The episode was quite good in referencing the fact that it is the 50th anniversary with appearances of previous Doctors, either from archive footage or sound clips spliced into newer filmed scenes, or with quick glimpses of people resembling the incarnations of the previous Doctors. As for the payoff to the series arcs, I liked how Clara’s was resolved. It was satisfying to see her be heroic. Much as I’m pleased that she’s sticking around, I can’t help but think like I did with Asylum Of The Daleks. It would have packed more of a punch if Oswin had genuinely been an insane Dalek convinced it was human, and I think this episode would have been an amazing exit for Clara, and easily rank as a great companion departure. But I suppose that’s wanting to have your cake and eat it.
The Doctor’s name isn’t revealed to us. It is technically spoken in the episode, but River says it and we can’t hear her. I don’t mind this myself as whatever name they chose would inevitably have been disappointing as we are so used to calling him the Doctor. Unless they were going to deliberately give him a comically mundane name, like The Simpsons did when they revealed that the Comic Book Guy’s real name was Jeff Albertson.
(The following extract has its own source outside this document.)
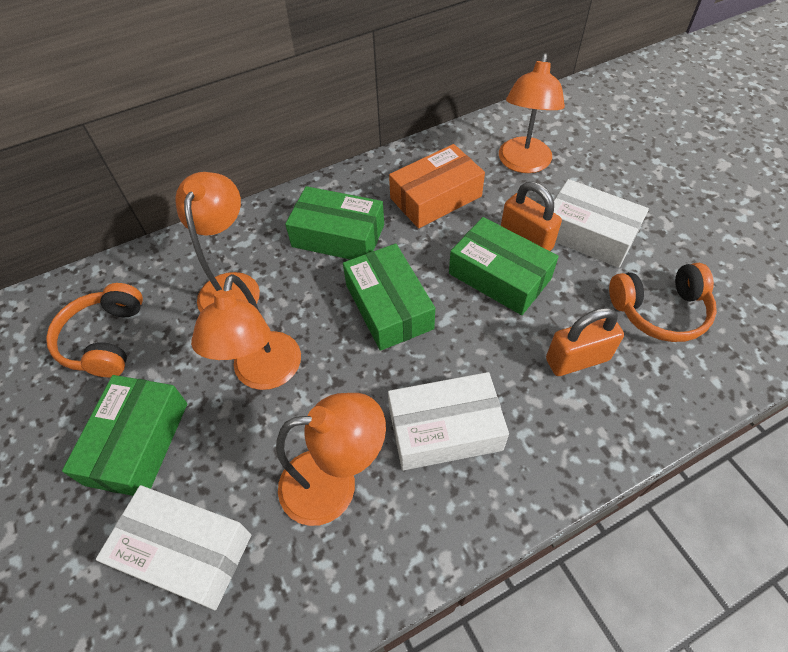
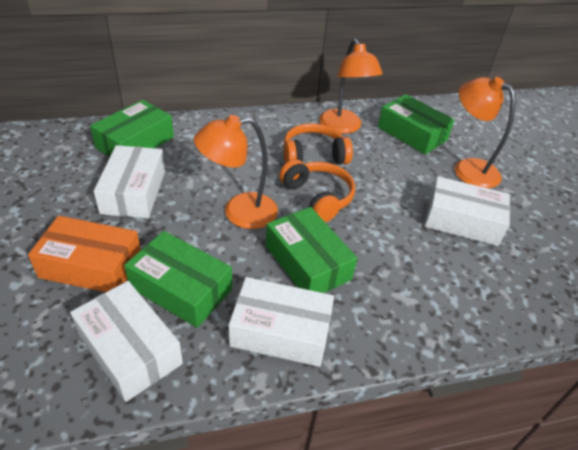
orange lamp: 4 -> 3
orange padlock: 2 -> 0
white box: 3 -> 4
But in the episode we have something Steven Moffat is fond of doing, playing with words and double meanings. The title doesn’t so much refer to the name of Doctor, but as the last piece of dialogue speaking of things done in the name of the Doctor.
Series seven has been a bit of an up and down series, so it’s fitting that this excellent finale was such a rollercoaster, from fun, to scary, to sad, to fulfilling.